Но об одной поэтессе Серебряного века, принявшей революцию всей душой, о ее семье, въехавшей сюда в 1919 г., хотелось бы сказать особо. Я имею в виду поэтессу, драматурга и журналистку, героиню Гражданской войны Ларису Михайловну Рейснер.

О ней я рассказывал уже у их общего с Федором Раскольниковым дома (см. Воздвиженка ул., 9), но здесь была большая, в четыре комнаты квартира всего «ревсемейства» Рейснеров: отца, старого марксиста и профессора, здесь уже одного из авторов советской Конституции и организатора Комакадемии, Михаила Андреевича Рейснера, его жены и матери Ларисы Екатерины Александровны и брата Ларисы, Игоря, впоследствии известного востоковеда.

Комната Ларисы в два окна была как «чемодан всемирного путешественника, оклеенный ярлыками разных стран, — писала поэтесса Мария Гонта, бывавшая здесь. — Она и похожа была на корабль: вдвое длиннее, чем в ширину. Сразу от входа в темном правом углу широкая тахта… устланная драгоценными коврами, тканями и подушками. Электричество струится из фонарей и светильников, как свет луны. А дальше у двух угловых окон огромный письменный стол. Книги, рукописи, строгое убранство…»


Поэтесса, публицистка Л. М. Рейснер


Отсюда уезжала Лариса и возвращалась из Афганистана, где служил послом ее муж, большевик, моряк Балтфлота и писатель Раскольников (живя здесь, она разведется с ним после последнего выкидыша), который писал ей в 1923-м: «Мы с тобой похожи на две стрелки часов, обладающие разным темпом… но оба мы бежим по одной орбите», «пусть для внешнего мира мы разошлись по обоюдному согласию, но на самом-то деле мы оба хорошо знаем, что ты меня бросила, как ненужную… ветошь…» «Ты пишешь мне о ребеночке… Все равно ты не довезла бы его — такая страшно трудная была дорога… Но никакого развода я никогда не хотел и в никакой степени не желаю его сейчас…»

Отсюда, вместе с «публицистом ленинской школы» Карлом Радеком, влюбившимся в нее (после ее романа с Троцким и ухаживаний Бухарина, который сокрушался: «Радеку — черту, незаслуженно повезло»), Лариса отправится от Коминтерна в Германию, на баррикады зреющей революции, где будет жить под подпольными именами Магдалины Краевской, Изы, Реверы.

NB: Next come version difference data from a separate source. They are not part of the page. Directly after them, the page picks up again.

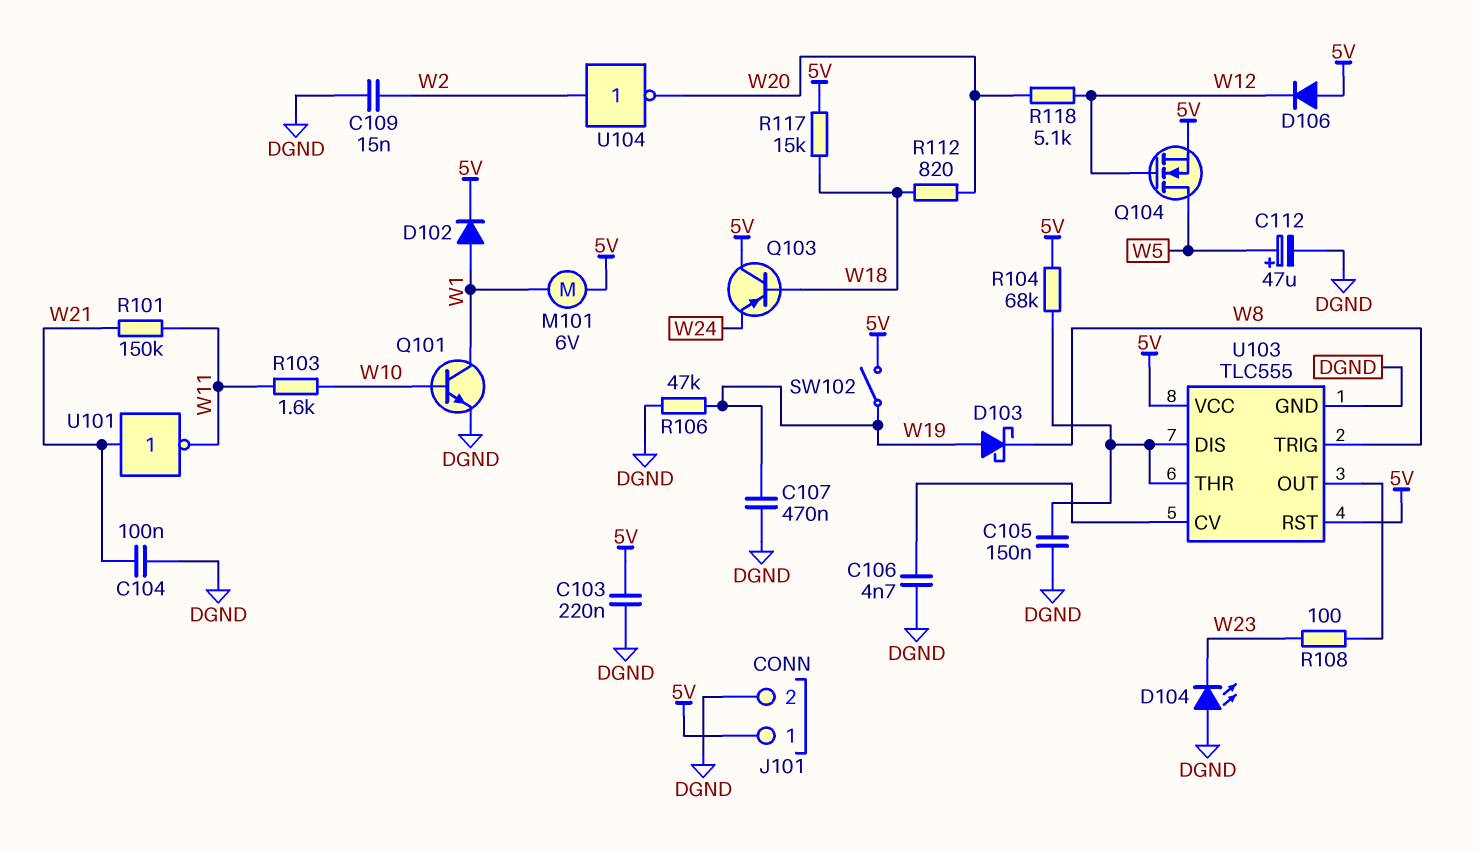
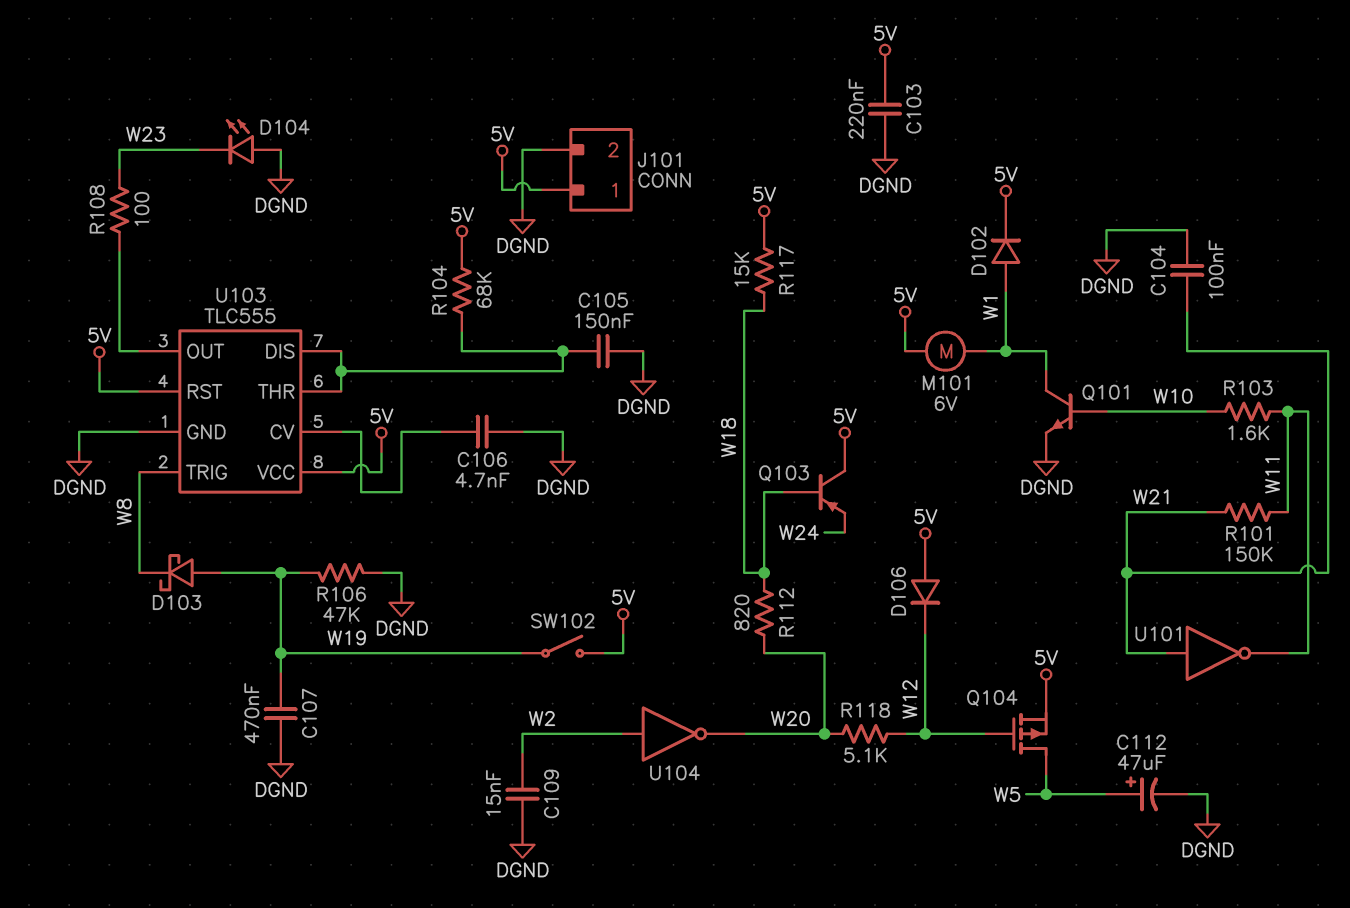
Q104: NMOS (G W12, D W5, S 5V) -> PMOS (G W12, D W5, S 5V)

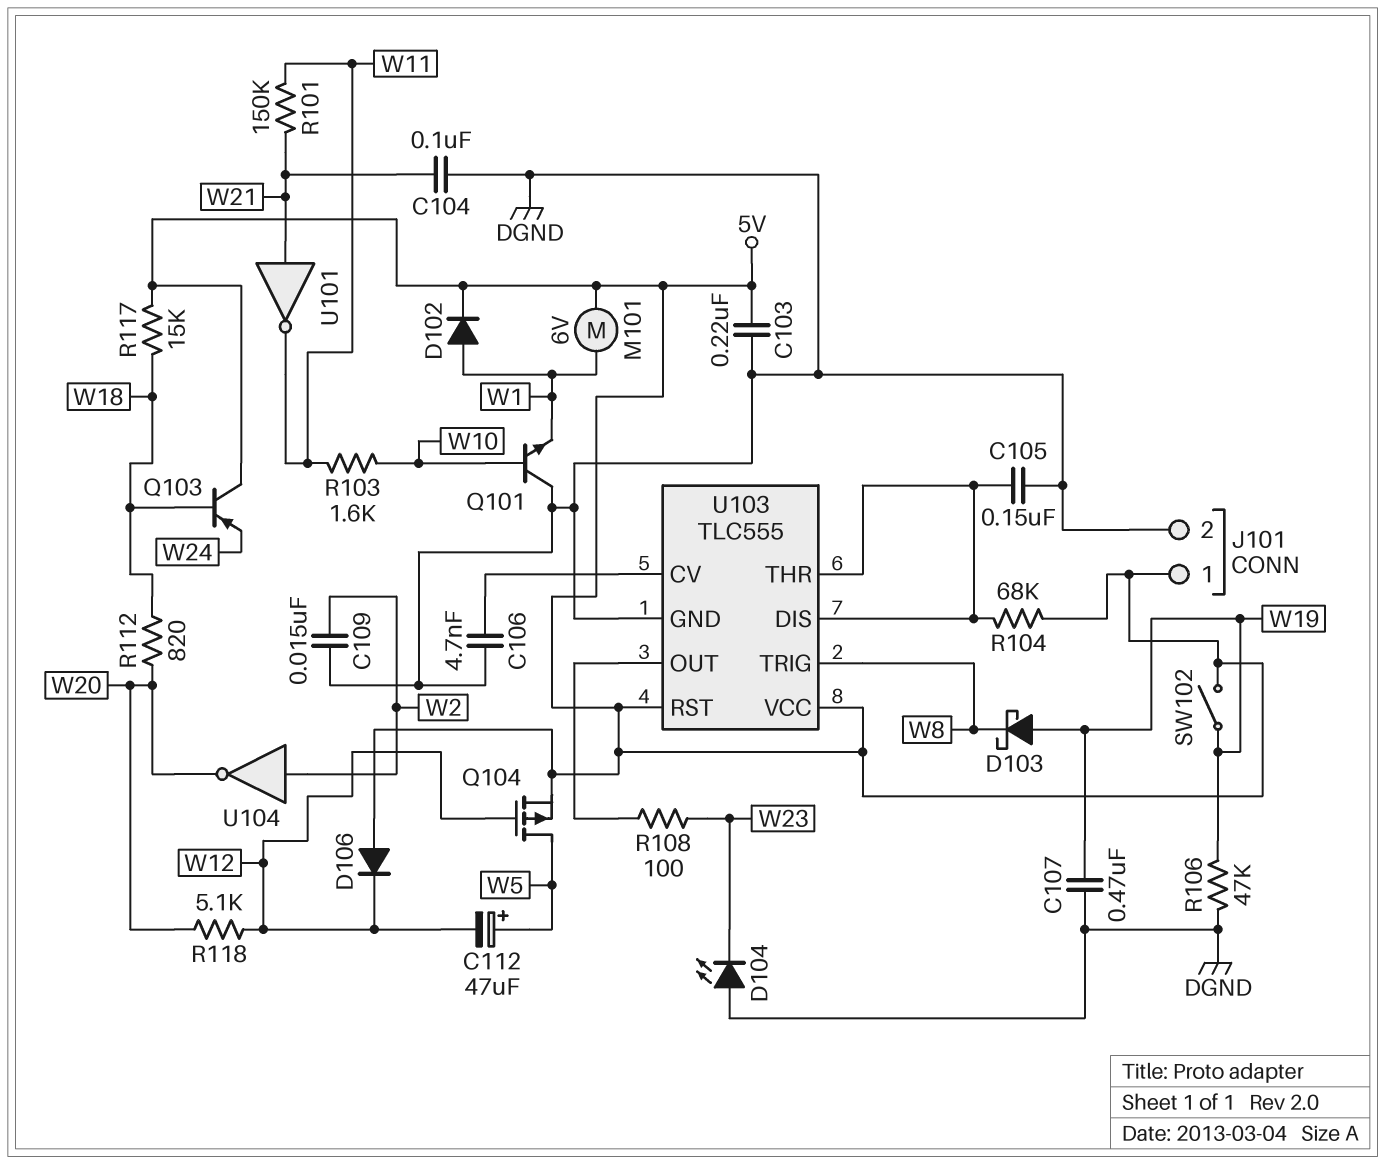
C112: 47uF (plus W5, minus DGND) -> 47uF (plus W5, minus W12)
Q101: NPN (B W10, C W1, E DGND) -> NPN (B W10, C DGND, E W1)

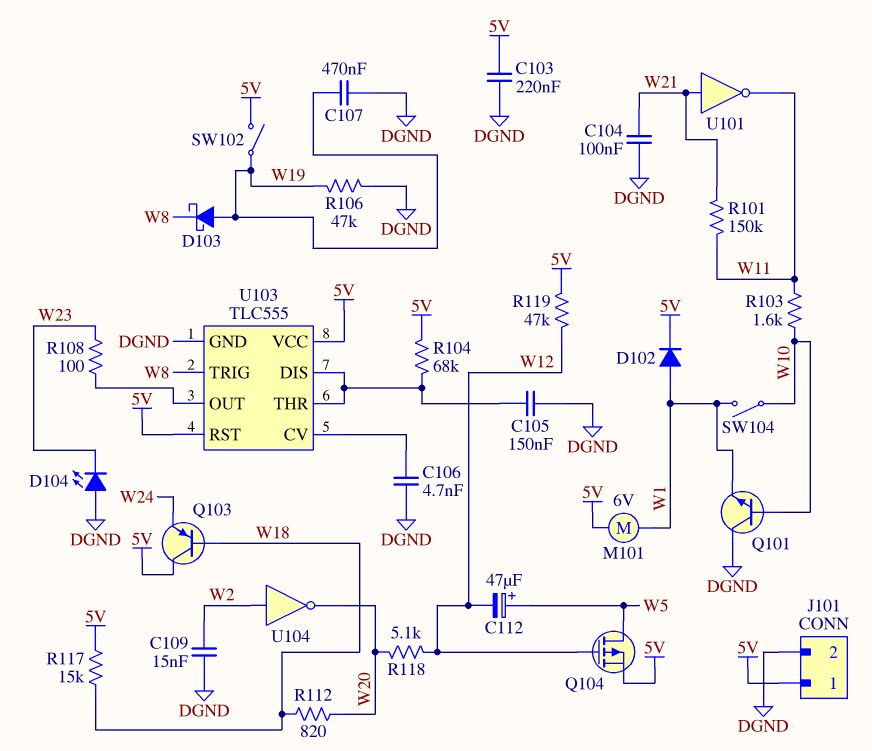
D106: diode (A 5V, K W12) -> none
R119: none -> 47k (5V, W12)
SW104: none -> switch (W1, W10)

Сюда писала через спецсвязь: «Пишите мне через т. Уншлихта — для Изы. Ни имени, ни адреса не надо. Помните, никому ничего не перерассказывайте, погубите меня… Начнется буря, я ее смогу встретить во всеоружии… Ваша одиночка, которая хочет быть сильной». Но в «Известиях» открыто печатались ее очерки за подписью: «от нашего спецкора Revera». С Радеком она будет до смерти, их сближали, пишут, «насмешливость, остроумие, находчивость, резкость, безоглядность». Но и он не бросит семьи, и родители Ларисы были категорически против их сближения.

Наконец, отсюда, хоть и звала уже жизнь после революционных приключений, «тесной и облезлой», ездила спецкором «Известий» на Урал и Донбасс, «собирая» будущую книгу «Уголь, железо и живые люди». Кстати, в 1925-м привезла из Свердловска взятого «на воспитание» беспризорника Алешу Макарова, сына одной бедной работницы, у которой муж сгинул на Гражданской, оставив ее с семерыми детьми. Сейфуллина скажет потом: «Не убоялась ни лишаев, ни грузного прошлого мальчика… Не рассчитывая, хватит ли у нее заработка на содержание приемыша, не оробев перед трудностью перевоспитания бродяжки и вора…» Более того, накануне смерти своей распорядится отчислять ему в будущем половину гонораров за ее книги… Словом, «она упаковывала жизнь жадно, — образно скажет о ней Шкловский, — как будто собиралась, увязав ее всю, уехать на другую планету…» А уже успокоившись, в свободные дни любила бегать на лыжах в Серебряном Бору и на коньках в Замоскворечье. За месяц до смерти ее встретил на Тверском коллега по «Известиям». «В морозный зимний день она шла… своей размашисто-быстрой походкой, мягко кутаясь в широкую доху из каштанового, посеребренного меха… В руке ее перезванивали коньки… Встретясь со мной, улыбнулась, посмотрела кругом и сказала с восторгом: „Чудесный сегодня день. — И обернулась: — А замечательно жить на свете…“»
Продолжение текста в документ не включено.